Cuando el señor nos lo dió..no recuerdo nada de esto, tuvimos un momento de confusión seguido de otro de terror porque descubrimos que no teníamos el dinero. Yo no lo tenía, Borja tampoco, en nuestros bolsillos no estaba. El billete azul de quinientas pesetas había desaparecido. El señor retiró la cajetilla del mostrador y siguió a sus cosas. Nosotros salimos del bar cabizbajos. Nos hubieramos sentido David Copperfield si hubiéramos sabido quien era. Nuestra vida habia acabado, nos íbamos a convertir en niños huérfanos, proscritos. Habíamos perdido quinienta pesetas así que seríamos expulsados de la familia.¿Quién se iba a volver a fiar de nosotros? Volvimos a casa pensando en qué mentira contar o si era mejor llorar muchísimo. No recuerdo que decidímos, ni lo que dijimos ni como fue tomada la noticia. Creo que mi abuelo dijo ¿Y mi tabaco? Lo siguiente que recuerdo es volver sobre nuestros pasos rezando a algún santo (que seguro no era San Cucufato) mirando al suelo, entre los arbustos, entre las hierbas agostadas de verano. Lo hacíamos con poca fe porque, para nosotros, era evidente que el billete azul había desaparecido para siempre. ¿Cómo íbamos a encontrarlo? Volveríamos a casa con las manos vacías y quien sabe que ocurriría después, nunca podríamos ser mayores, no sabíamos. Derepente, no se quien de los dos, lo encontró. Dobladito, entre unas hierbas a un lado del camino, casi parecía estar esperándonos. ¡Está aquí, está aquí! Corrimos a casa con él en la mano ¡lo hemos encontrado, lo hemos encontrado!

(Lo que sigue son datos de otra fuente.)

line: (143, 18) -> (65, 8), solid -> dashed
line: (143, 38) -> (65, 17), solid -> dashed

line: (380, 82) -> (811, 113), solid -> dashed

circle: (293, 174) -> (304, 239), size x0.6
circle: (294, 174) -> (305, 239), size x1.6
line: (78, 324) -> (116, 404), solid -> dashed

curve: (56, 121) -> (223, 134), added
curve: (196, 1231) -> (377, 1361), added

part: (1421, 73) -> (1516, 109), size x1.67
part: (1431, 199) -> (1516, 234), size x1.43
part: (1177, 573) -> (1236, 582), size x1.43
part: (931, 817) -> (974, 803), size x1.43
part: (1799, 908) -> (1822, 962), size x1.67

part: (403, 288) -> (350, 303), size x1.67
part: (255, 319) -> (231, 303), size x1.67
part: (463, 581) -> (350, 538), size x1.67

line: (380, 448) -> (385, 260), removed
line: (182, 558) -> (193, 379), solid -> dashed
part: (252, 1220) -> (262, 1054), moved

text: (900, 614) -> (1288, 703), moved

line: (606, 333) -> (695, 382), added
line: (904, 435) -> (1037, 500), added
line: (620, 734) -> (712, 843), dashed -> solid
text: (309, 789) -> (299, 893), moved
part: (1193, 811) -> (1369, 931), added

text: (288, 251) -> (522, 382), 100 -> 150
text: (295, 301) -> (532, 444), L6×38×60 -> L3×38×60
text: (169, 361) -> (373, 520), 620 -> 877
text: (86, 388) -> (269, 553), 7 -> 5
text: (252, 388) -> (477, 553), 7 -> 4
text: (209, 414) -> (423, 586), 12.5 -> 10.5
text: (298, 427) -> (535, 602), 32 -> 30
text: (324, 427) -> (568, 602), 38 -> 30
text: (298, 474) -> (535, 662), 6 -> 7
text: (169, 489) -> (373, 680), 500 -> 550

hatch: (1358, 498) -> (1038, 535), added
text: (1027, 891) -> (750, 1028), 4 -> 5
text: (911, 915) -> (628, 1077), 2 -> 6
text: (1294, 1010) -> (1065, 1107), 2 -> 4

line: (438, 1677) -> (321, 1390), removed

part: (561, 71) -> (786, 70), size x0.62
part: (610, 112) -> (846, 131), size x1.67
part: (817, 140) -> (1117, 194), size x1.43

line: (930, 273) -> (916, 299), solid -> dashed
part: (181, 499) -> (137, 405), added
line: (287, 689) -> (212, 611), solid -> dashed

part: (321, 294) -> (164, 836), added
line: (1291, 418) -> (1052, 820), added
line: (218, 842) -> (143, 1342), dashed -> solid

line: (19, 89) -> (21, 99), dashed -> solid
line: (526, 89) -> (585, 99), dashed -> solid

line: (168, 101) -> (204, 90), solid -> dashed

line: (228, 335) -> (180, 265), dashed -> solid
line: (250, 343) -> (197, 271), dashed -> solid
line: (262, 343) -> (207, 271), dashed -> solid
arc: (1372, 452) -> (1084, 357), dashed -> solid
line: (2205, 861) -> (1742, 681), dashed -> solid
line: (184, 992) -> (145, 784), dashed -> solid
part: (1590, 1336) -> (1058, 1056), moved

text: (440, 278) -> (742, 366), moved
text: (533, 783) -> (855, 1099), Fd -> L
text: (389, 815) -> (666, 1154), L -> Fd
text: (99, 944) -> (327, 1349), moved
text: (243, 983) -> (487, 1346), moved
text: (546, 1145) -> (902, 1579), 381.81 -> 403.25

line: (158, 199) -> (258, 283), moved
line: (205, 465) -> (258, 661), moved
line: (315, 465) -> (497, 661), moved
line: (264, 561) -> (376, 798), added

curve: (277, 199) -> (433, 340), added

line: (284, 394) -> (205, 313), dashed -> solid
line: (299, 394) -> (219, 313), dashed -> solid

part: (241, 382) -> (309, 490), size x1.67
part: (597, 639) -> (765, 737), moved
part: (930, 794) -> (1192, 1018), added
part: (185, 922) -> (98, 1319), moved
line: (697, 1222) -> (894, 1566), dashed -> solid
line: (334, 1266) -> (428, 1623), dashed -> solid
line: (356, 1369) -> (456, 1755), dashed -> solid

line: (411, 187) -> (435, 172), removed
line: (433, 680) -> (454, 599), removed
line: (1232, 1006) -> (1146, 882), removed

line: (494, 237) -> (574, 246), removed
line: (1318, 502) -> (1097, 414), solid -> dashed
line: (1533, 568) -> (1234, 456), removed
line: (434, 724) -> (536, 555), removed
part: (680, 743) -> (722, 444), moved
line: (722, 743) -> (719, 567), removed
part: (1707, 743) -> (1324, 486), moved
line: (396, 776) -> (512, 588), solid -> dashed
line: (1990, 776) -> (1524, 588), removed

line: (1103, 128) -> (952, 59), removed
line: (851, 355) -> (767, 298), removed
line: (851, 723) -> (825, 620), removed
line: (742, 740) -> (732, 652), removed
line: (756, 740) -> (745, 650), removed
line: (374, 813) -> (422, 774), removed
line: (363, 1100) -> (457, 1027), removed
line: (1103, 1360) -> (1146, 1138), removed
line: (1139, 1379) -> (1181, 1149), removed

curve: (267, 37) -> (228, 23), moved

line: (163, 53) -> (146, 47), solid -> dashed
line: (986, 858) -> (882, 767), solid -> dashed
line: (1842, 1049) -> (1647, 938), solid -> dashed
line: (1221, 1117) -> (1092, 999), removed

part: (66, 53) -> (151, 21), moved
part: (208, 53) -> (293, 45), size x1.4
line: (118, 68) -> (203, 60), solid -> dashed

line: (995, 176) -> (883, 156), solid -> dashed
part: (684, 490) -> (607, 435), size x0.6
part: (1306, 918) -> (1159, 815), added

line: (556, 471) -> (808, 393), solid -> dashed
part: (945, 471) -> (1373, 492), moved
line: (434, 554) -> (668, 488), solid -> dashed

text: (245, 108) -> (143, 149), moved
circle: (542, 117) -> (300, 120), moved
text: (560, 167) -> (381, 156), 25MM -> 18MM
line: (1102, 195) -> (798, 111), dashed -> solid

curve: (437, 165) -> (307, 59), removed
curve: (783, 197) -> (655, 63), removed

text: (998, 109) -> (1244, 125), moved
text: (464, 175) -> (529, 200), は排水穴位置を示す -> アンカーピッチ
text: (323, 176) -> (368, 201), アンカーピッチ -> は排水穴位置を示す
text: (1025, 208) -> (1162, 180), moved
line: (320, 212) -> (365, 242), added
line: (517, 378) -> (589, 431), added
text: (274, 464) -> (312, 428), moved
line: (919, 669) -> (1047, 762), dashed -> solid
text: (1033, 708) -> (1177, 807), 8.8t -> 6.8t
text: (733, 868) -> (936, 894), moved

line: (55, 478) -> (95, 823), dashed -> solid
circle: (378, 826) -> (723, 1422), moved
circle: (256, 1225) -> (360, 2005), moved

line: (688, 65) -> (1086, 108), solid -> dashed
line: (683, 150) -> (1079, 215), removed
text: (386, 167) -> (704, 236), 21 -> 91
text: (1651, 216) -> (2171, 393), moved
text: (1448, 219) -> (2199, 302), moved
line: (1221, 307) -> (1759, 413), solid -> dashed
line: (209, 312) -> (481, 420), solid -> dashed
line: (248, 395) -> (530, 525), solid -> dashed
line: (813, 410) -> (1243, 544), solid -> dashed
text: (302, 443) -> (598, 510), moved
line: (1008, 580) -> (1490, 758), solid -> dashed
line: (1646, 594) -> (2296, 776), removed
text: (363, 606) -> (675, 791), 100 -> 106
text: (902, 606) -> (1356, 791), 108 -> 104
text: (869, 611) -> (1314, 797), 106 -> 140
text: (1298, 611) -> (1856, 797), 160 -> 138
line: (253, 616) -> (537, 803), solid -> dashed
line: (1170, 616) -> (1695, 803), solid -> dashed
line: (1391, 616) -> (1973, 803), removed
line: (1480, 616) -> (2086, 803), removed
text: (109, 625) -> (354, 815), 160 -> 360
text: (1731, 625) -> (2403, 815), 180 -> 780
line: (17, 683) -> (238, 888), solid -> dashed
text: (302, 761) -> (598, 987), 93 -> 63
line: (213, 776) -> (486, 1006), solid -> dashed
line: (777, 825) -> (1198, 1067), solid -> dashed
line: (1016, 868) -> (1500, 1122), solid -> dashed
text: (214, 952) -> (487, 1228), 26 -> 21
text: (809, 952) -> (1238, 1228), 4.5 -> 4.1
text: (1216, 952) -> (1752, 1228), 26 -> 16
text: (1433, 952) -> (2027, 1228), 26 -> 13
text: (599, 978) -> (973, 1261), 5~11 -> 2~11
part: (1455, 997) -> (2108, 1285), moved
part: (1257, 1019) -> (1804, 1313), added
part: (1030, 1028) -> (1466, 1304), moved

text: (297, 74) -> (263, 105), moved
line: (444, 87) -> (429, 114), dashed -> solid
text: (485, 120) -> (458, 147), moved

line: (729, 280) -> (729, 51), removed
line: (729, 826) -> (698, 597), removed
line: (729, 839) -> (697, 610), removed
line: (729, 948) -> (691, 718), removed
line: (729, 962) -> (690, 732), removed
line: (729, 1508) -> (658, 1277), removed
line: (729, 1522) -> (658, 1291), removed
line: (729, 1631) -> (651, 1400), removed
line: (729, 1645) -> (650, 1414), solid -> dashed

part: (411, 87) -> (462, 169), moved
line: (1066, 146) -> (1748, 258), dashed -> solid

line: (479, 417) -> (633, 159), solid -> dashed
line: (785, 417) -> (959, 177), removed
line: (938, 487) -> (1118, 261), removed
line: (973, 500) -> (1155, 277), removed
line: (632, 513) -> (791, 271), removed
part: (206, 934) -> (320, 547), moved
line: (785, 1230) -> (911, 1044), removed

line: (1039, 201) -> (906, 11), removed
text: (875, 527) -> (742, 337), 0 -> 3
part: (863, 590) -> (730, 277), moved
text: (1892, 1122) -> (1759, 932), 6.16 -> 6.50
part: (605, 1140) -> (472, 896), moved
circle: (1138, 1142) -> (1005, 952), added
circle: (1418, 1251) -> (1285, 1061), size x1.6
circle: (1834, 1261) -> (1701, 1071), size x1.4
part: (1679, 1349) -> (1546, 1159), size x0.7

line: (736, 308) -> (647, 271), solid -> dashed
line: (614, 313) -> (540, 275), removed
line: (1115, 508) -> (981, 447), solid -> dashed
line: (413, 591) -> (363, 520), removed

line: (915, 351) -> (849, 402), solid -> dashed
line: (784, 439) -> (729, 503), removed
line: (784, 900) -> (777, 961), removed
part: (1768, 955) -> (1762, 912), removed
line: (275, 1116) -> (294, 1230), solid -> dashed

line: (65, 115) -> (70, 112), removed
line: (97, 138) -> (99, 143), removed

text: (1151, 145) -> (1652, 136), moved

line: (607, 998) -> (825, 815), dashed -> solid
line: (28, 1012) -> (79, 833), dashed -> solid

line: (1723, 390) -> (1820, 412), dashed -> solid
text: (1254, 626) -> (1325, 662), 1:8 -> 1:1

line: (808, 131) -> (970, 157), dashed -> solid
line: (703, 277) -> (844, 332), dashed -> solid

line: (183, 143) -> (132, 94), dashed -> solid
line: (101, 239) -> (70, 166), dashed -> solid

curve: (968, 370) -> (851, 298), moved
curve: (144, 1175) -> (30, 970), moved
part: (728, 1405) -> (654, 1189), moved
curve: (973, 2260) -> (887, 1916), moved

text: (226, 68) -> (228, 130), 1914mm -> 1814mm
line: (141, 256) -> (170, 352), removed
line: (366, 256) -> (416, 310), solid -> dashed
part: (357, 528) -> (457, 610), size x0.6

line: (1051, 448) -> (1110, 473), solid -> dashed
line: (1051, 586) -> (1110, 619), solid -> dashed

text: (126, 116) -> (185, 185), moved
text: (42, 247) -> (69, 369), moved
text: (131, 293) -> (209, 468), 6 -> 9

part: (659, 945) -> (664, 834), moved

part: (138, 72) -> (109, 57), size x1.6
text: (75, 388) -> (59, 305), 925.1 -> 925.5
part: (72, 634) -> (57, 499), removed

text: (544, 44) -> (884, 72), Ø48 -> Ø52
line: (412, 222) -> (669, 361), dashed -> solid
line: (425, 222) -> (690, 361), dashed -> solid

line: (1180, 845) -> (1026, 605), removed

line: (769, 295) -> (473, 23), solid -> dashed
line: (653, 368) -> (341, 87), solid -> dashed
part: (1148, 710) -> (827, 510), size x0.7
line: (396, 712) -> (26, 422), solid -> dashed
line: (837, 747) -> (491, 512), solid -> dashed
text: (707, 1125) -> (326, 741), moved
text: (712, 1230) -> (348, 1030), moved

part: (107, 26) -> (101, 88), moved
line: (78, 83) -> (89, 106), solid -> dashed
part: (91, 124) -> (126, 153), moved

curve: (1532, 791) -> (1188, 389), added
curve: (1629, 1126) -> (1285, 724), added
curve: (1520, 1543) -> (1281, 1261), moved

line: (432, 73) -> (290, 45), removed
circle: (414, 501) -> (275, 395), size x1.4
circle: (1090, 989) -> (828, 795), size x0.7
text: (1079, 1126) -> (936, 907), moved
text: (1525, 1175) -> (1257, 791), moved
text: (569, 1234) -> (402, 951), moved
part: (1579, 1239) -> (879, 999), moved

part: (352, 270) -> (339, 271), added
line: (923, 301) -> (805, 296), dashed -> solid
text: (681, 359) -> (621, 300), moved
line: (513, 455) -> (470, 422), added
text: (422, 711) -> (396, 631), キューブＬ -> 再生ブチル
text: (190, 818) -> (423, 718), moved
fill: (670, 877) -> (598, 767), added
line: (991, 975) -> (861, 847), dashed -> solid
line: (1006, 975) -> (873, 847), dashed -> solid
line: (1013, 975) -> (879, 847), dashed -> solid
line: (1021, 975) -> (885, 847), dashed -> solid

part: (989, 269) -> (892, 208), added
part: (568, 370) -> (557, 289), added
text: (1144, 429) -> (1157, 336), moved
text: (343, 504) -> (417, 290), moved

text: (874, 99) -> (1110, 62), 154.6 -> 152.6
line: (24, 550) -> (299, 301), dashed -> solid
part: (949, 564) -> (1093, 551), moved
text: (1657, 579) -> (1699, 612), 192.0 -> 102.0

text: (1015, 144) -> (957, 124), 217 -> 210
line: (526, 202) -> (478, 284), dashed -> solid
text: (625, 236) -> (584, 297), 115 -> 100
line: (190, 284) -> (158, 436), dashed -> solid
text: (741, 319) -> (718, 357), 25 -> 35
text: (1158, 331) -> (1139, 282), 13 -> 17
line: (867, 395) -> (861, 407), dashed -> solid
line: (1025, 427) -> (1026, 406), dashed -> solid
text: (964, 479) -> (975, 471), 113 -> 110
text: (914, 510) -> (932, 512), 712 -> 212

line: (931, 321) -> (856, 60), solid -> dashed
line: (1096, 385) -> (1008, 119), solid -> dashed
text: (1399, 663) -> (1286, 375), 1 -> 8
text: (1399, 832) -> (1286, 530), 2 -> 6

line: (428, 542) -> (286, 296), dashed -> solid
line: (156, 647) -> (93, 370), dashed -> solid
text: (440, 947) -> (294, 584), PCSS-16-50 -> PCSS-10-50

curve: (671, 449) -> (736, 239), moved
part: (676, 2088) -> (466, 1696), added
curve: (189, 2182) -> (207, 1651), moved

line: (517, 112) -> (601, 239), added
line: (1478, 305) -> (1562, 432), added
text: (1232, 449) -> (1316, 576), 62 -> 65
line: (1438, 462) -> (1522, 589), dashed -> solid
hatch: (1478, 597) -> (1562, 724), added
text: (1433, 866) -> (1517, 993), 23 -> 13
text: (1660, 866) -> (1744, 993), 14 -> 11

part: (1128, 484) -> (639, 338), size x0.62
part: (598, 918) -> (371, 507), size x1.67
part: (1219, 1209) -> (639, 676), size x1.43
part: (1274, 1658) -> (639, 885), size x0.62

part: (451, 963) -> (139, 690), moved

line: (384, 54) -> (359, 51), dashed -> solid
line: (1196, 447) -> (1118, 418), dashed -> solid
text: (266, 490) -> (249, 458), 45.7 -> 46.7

Supongo que volvimos, acompañados de un adulto, a por la cajetilla de Rex pero eso ya no lo recuerdo. El billete lo recuerdo siempre, cada vez que pierdo algo. Si encontré aquel billete, puedo encontrar cualquier cosa.
¿Veis a lo que lleva a escuchar podcasts? Estoy segura de que la culpa fue del buzón pero sigo suspirando por él.